Eureka O'Hara's drag mother Jacqueline St James.
Eureka O’Hara’s drag mother Jacqueline St James. (Our Community Roots website)

“This big, beautiful woman with a high, brown ponytail, so much makeup, and big boobs walks out,” she recalled. “As soon as the light hit her, I was just like, ‘What is that?’ There was something so powerful about the confidence she had: the beauty and glamour.”

Eureka went on to describe how Jacqueline, who later came out as trans and took the queen under her wing, made her feel “so seen and so safe to be myself”, noting that “drag queens, after all, have a way of sticking together“.

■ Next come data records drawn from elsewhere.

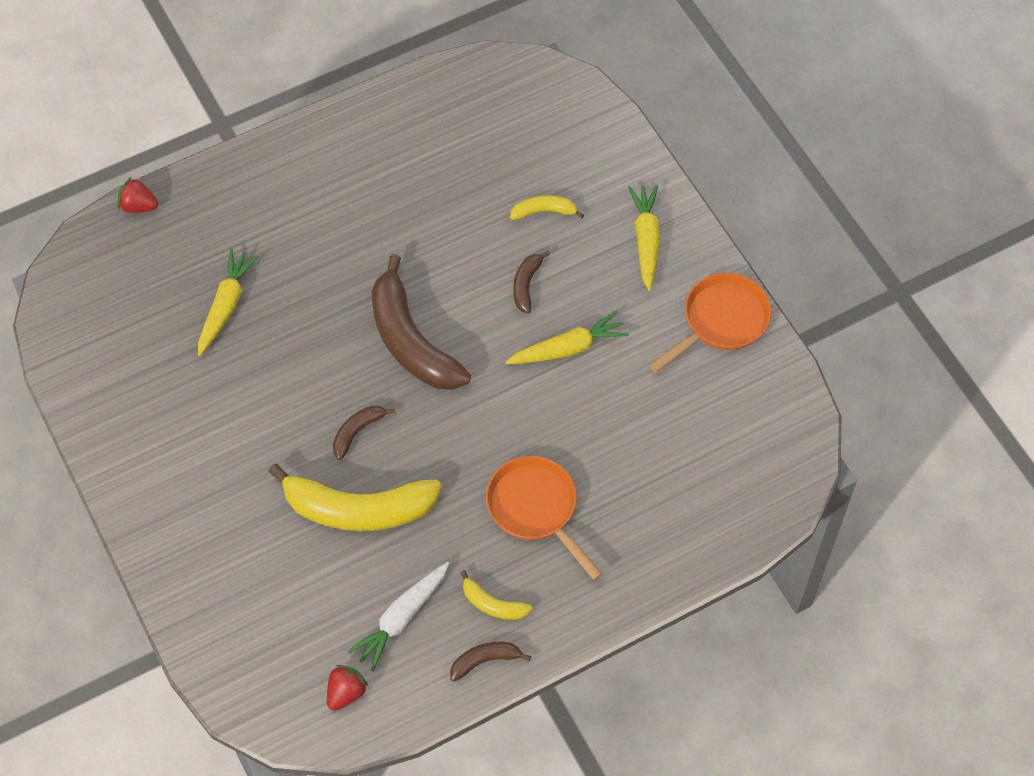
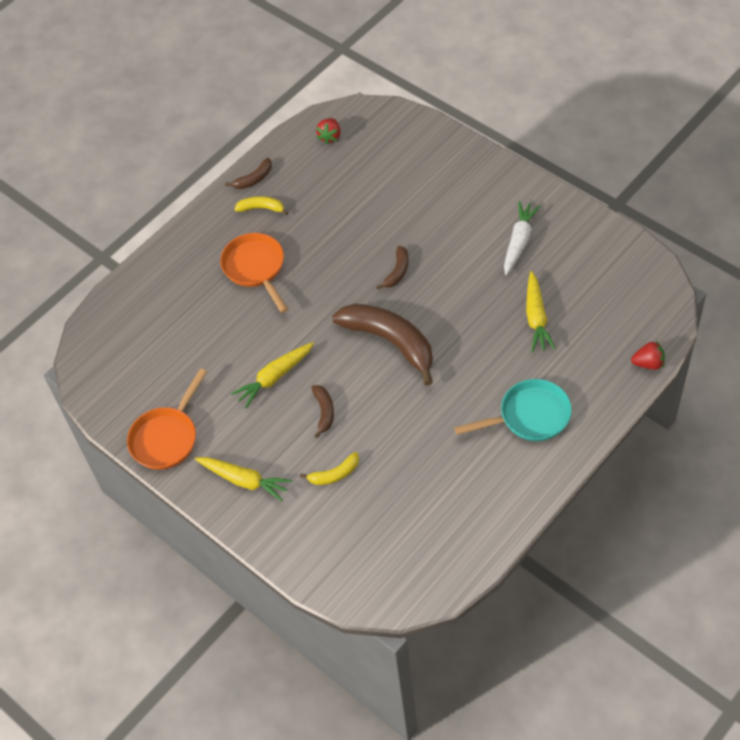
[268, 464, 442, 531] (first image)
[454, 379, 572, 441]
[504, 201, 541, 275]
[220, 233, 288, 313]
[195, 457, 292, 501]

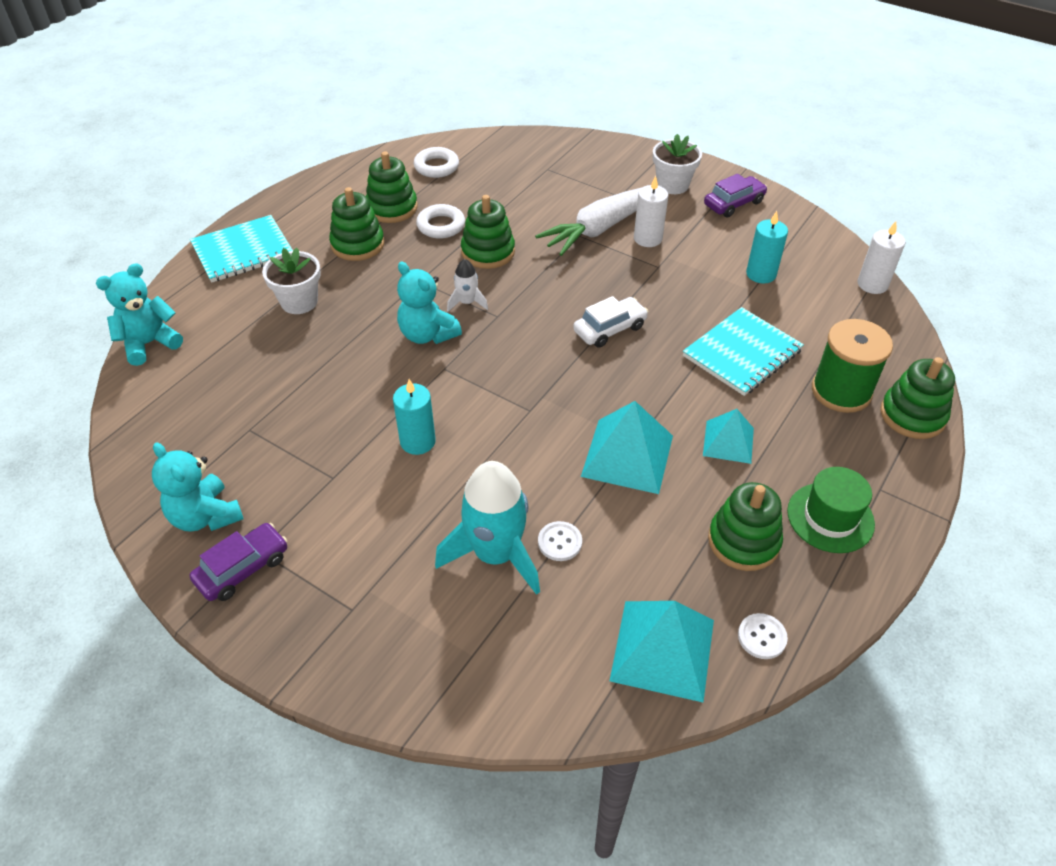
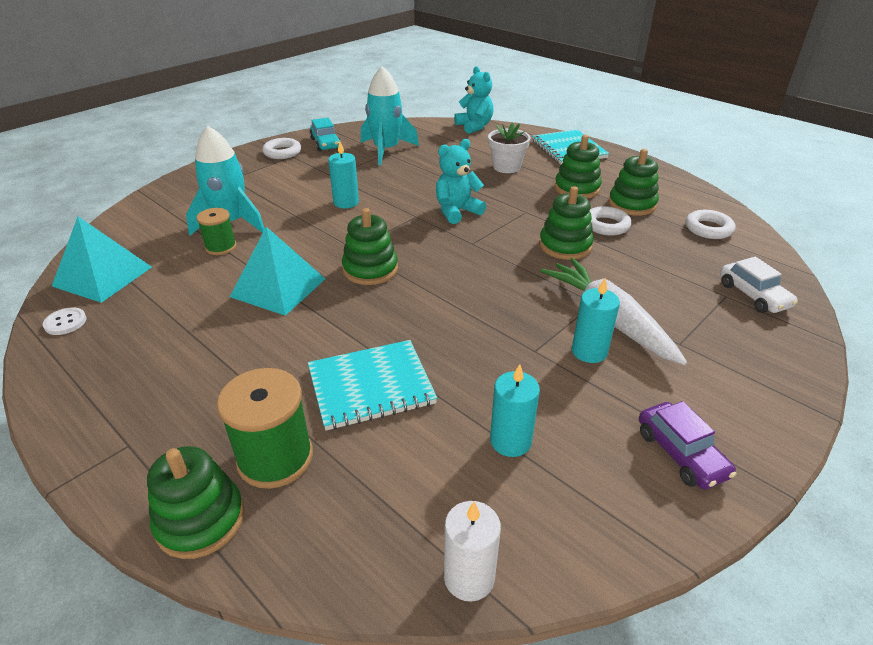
[447, 259, 488, 312] (first image)
[653, 134, 702, 194] (first image)
[703, 409, 754, 464] (first image)
[787, 467, 875, 553] (first image)
[361, 66, 419, 165]
[720, 257, 798, 313]
[342, 208, 398, 285]
[310, 118, 341, 151]
[262, 138, 301, 159]
[197, 208, 237, 255]
[572, 278, 620, 363]
[308, 340, 437, 430]

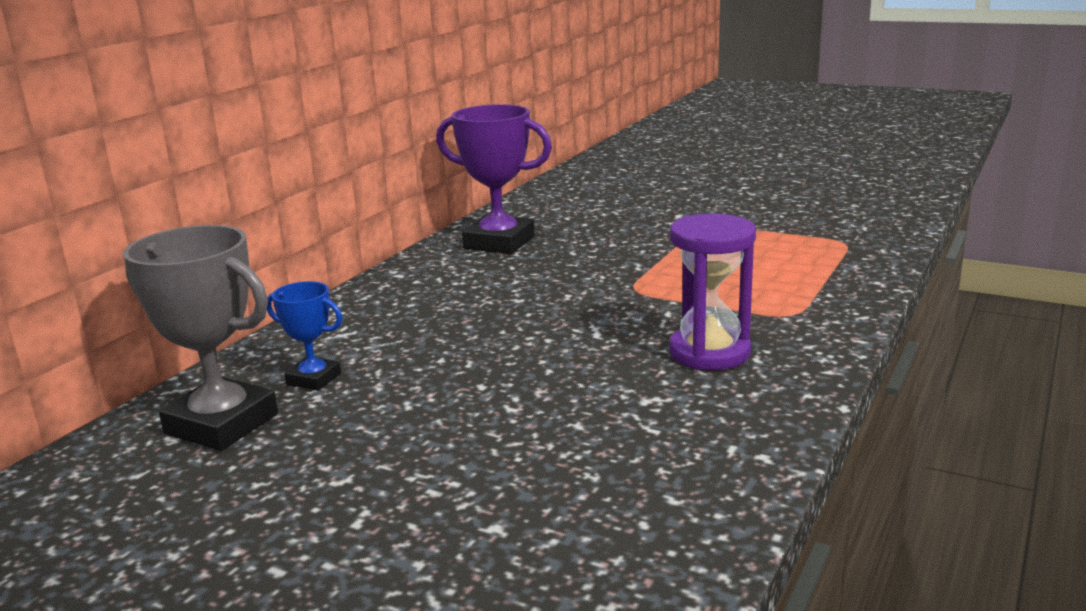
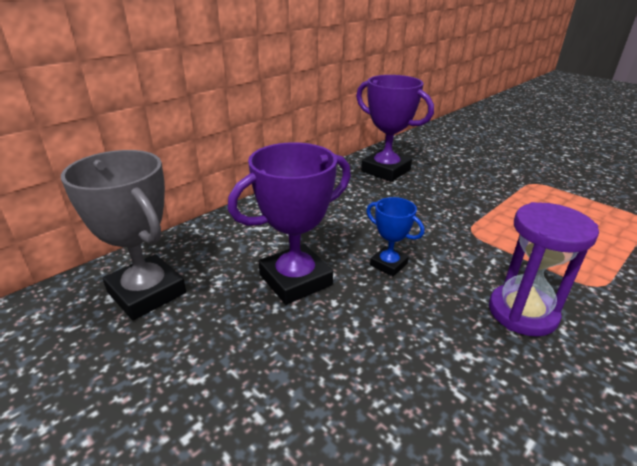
[228, 142, 351, 305]
[366, 197, 424, 276]

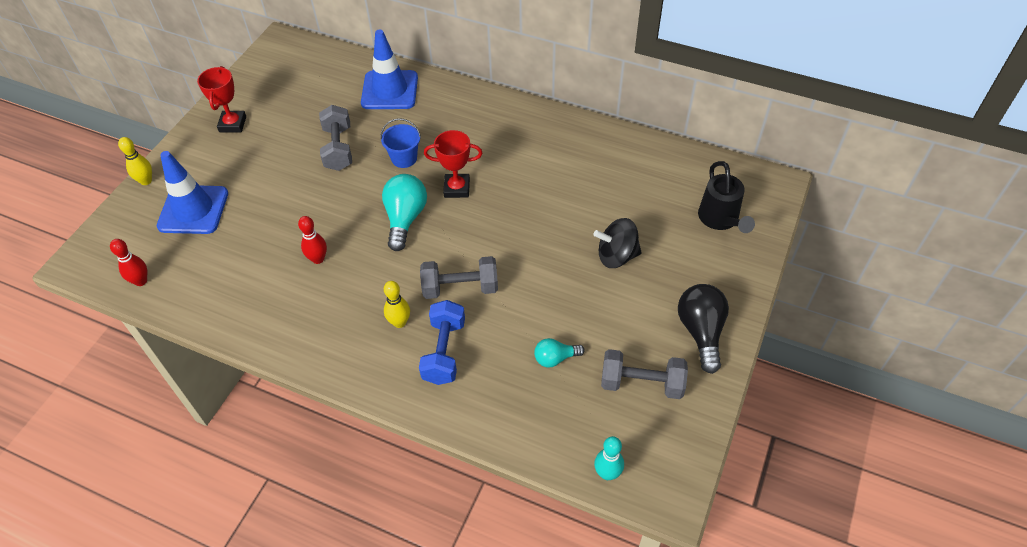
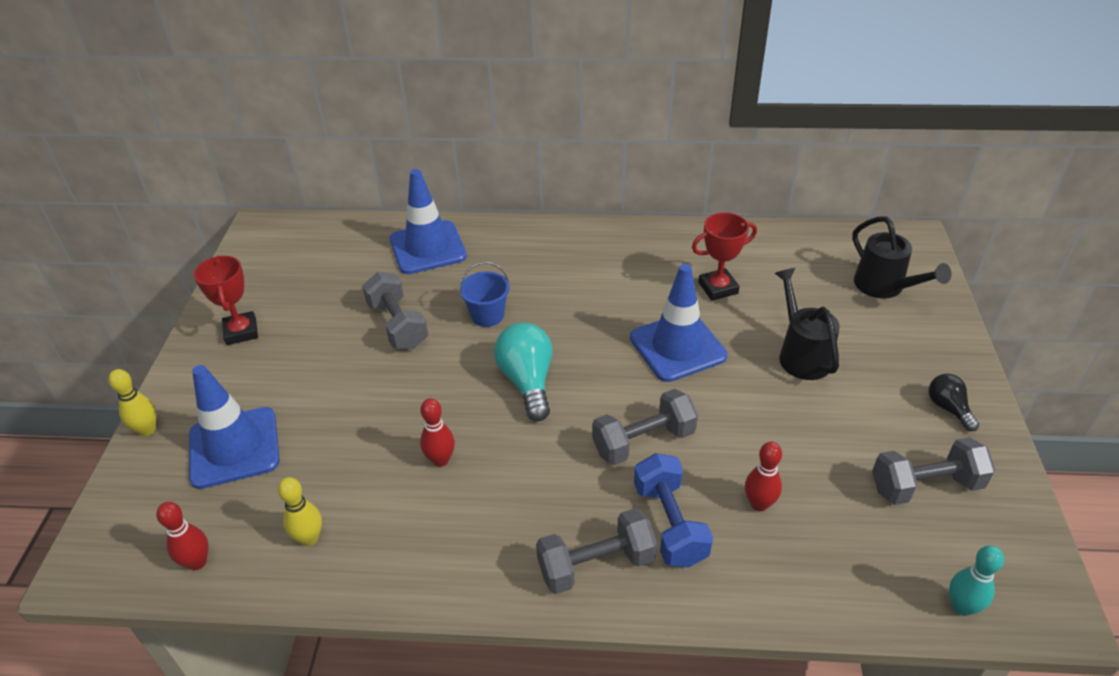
[534, 338, 585, 367] (first image)
[536, 508, 657, 594]
[630, 264, 728, 382]
[745, 442, 782, 511]
[278, 477, 322, 546]
[692, 212, 757, 300]
[775, 268, 840, 380]
[929, 374, 979, 432]

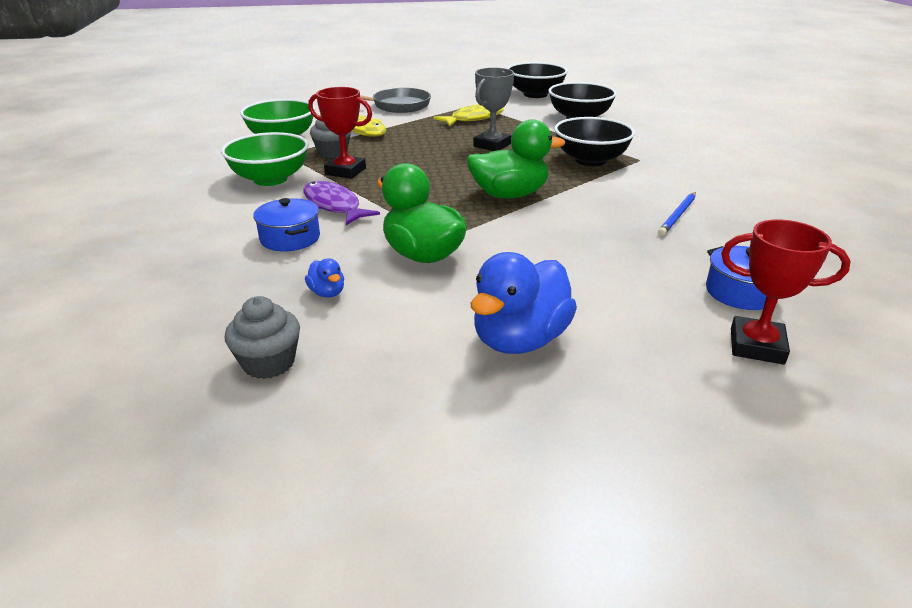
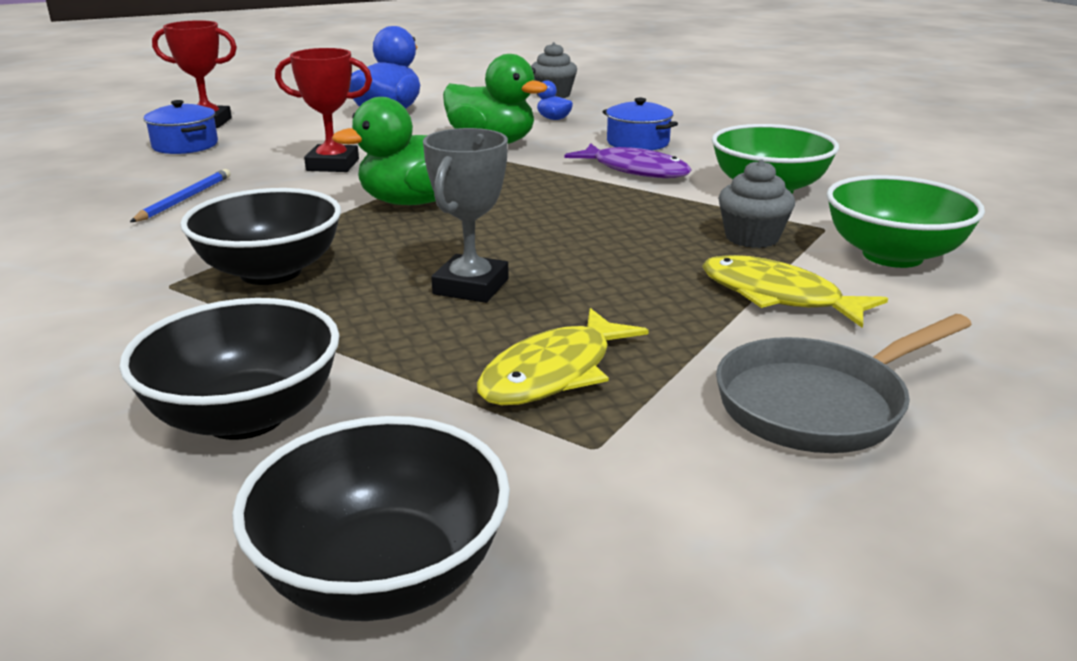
[275, 48, 372, 172]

Eureka and Jacqueline previously opened up about their strong relationship on the podcast Don’t Tell My Mother! with Nikki Levy in 2021. Eureka said Jacqueline made her “feel like she belongs” when she had been “beaten down by society and made to feel by [her] peers that [she didn’t] belong”.

It was “an expression and a statement of our existence,” she added.

“In spite of the old morality codes that tell us what we can’t be, and the hardships that we have gone through for self-determination, we can still celebrate what makes us beautiful.”